Social-networking profiles affect job-searching students

By Natasha Goodell, Oklahoma Daily, U. Oklahoma

September 22, 2009

As students begin the search for entry-level jobs and internships, some are carefully considering how to keep their Facebook pages clean and professional.

“While Facebook is a social network, it has become a professional stomping ground as well,” said Abigail Solis, health and exercise science junior. “In the event a potential employer were to view my page, I wouldn’t worry about their perception of me being damaged or altered because it is quite above reproach.”

Solis said inappropriate language and suggestive, lewd or off-color photos are off limits on her Facebook page.

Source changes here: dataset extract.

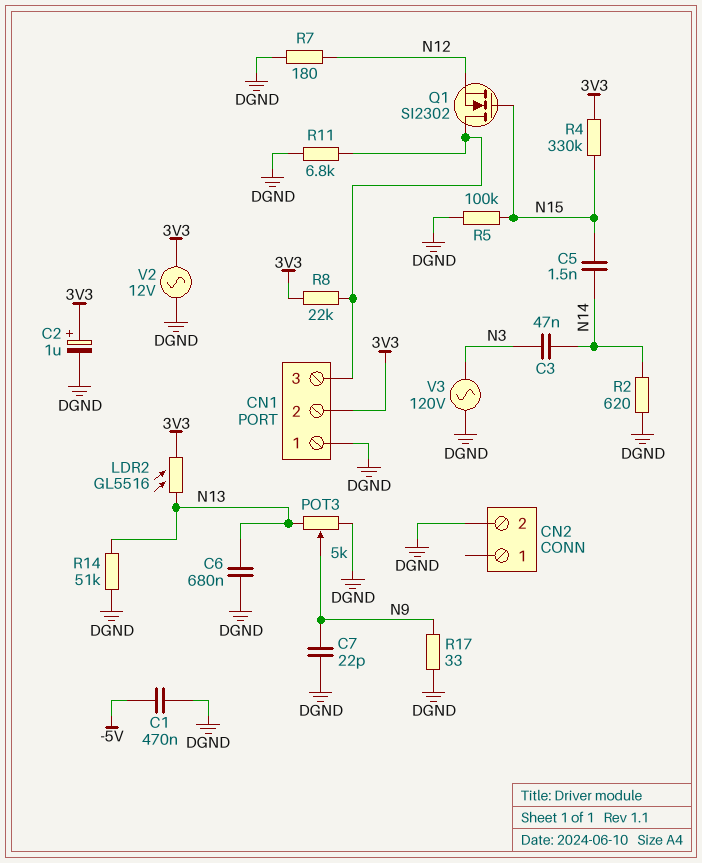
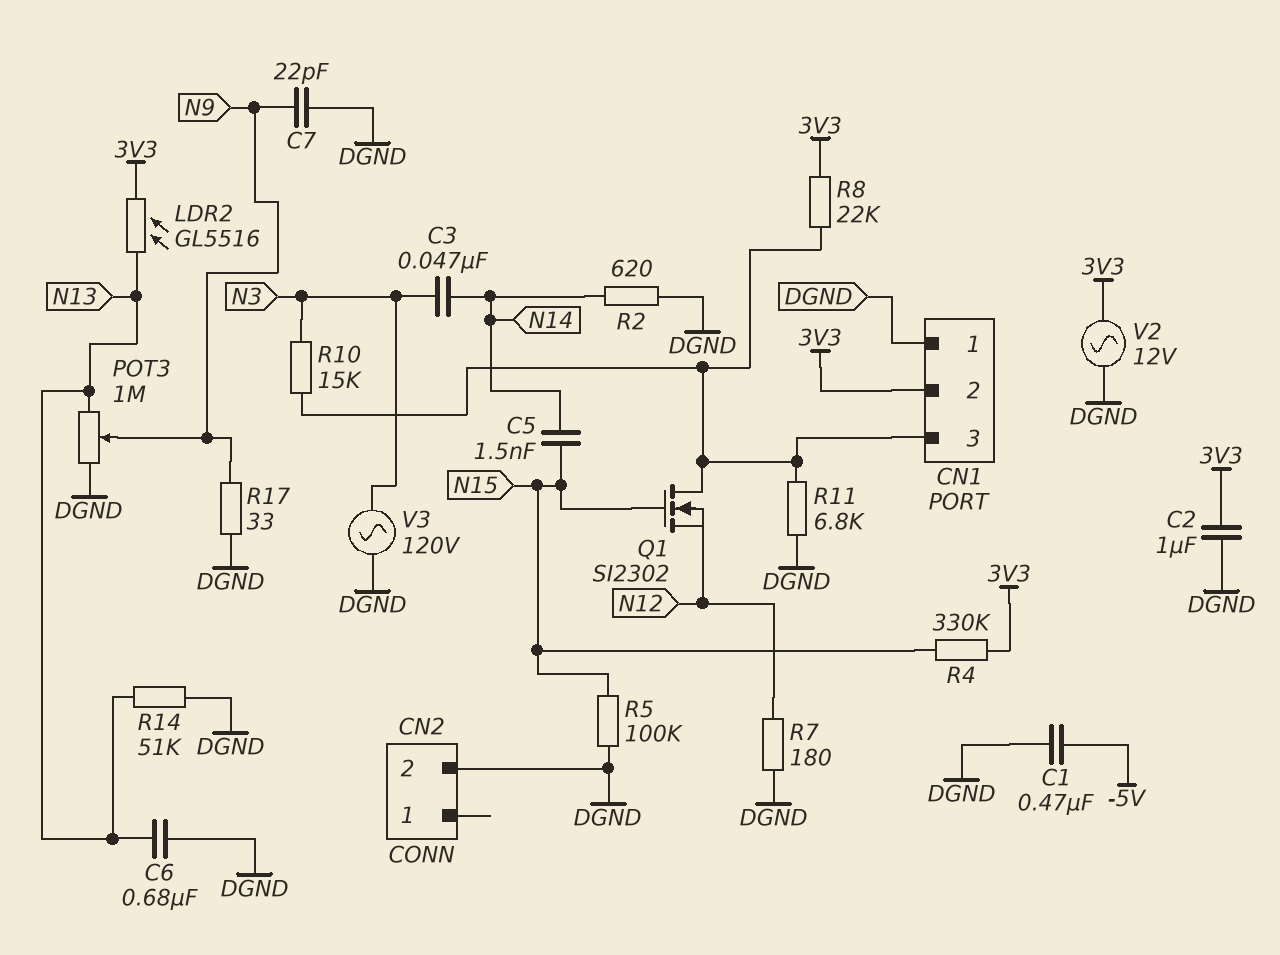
C2: 1uF (plus 3V3, minus DGND) -> 1uF (3V3, DGND)
POT3: 5k (DGND, N13, wiper N9) -> 1M (DGND, N13, wiper N9)
R10: none -> 15k (CN1/3, N3)

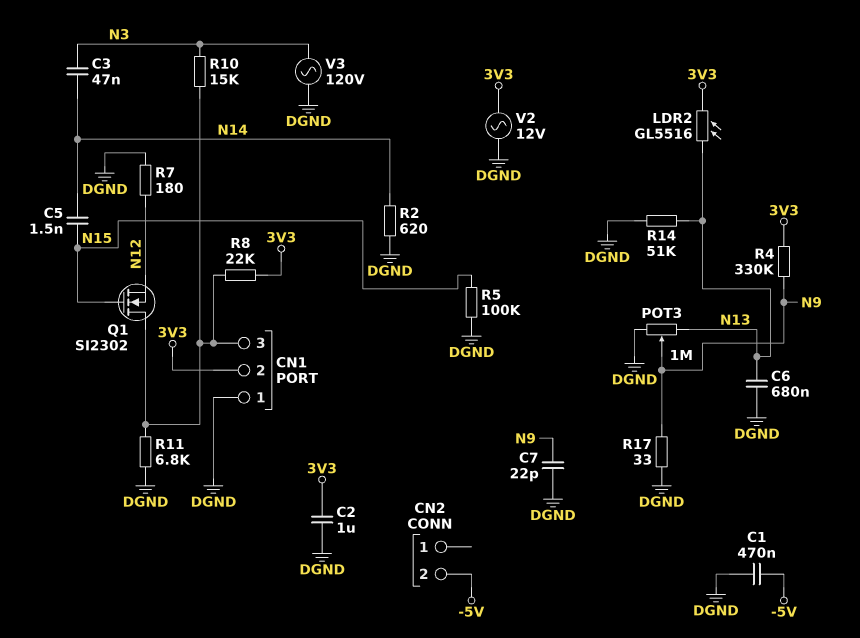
CN2 pin 2: DGND -> -5V
R4: 330k (3V3, N15) -> 330k (3V3, N9)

“If a student is looking for a job when they graduate, they need to start cleaning up their Facebook now,” said Heather Spencer, internship and career adviser for the Gaylord College of Journalism and Mass Communication.

Spencer said students should feel free to be themselves, but at the same time, need to be careful with what they are posting online because potential employers could be looking at their page.

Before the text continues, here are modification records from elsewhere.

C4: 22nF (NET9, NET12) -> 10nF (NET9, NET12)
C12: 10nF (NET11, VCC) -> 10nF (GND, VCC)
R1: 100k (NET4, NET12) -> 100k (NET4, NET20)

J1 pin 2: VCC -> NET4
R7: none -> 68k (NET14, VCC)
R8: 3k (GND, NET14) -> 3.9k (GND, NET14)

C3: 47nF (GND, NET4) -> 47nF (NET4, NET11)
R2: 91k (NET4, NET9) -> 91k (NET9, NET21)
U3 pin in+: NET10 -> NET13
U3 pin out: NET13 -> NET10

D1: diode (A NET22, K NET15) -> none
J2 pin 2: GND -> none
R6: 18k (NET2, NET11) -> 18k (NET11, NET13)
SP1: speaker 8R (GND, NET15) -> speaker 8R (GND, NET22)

“The advice I gave my own daughter was to take down her Facebook page while she was job searching,” said Bette Scott, director of career services. “After she was employed, she put it back up.”

Scott said although there are privacy settings on these sites, employers can find ways around them if they know a friend of the person they are interested in hiring.

“Every year, I think more employers are using Facebook to make good decisions when hiring,” Scott said.

She said the pictures of keg parties and other things that are none of potential employer’s business should really be left off from students’ Facebook pages.

Scott said she thinks it would be fine to put interests, hobbies, educational information and professional pictures on Facebook.

“I encourage students to make sure their Facebook [pages are] very professional,” she said.

Scott said she thinks employers are still evaluating how they will use social networking or if they will use it.

“I think social networking has broadened the way we network with people,” Spencer said. “Businesses are able to reach more audiences, and audiences can interact with someone from these businesses.”

If the companies are smart enough, they will be looking for mentioning of their products on these social networking sites, and if they see any negative responses from individuals, they can respond with some positive feedback, Spencer said.

“I use Facebook for personal use and business at the same time,” Spencer said.

Spencer said she has been able to maintain many connections through Facebook, along with the social networking site LinkedIn, which is aimed at professional use.

“I think LinkedIn is a good way to connect and network on a more professional platform,” Scott said.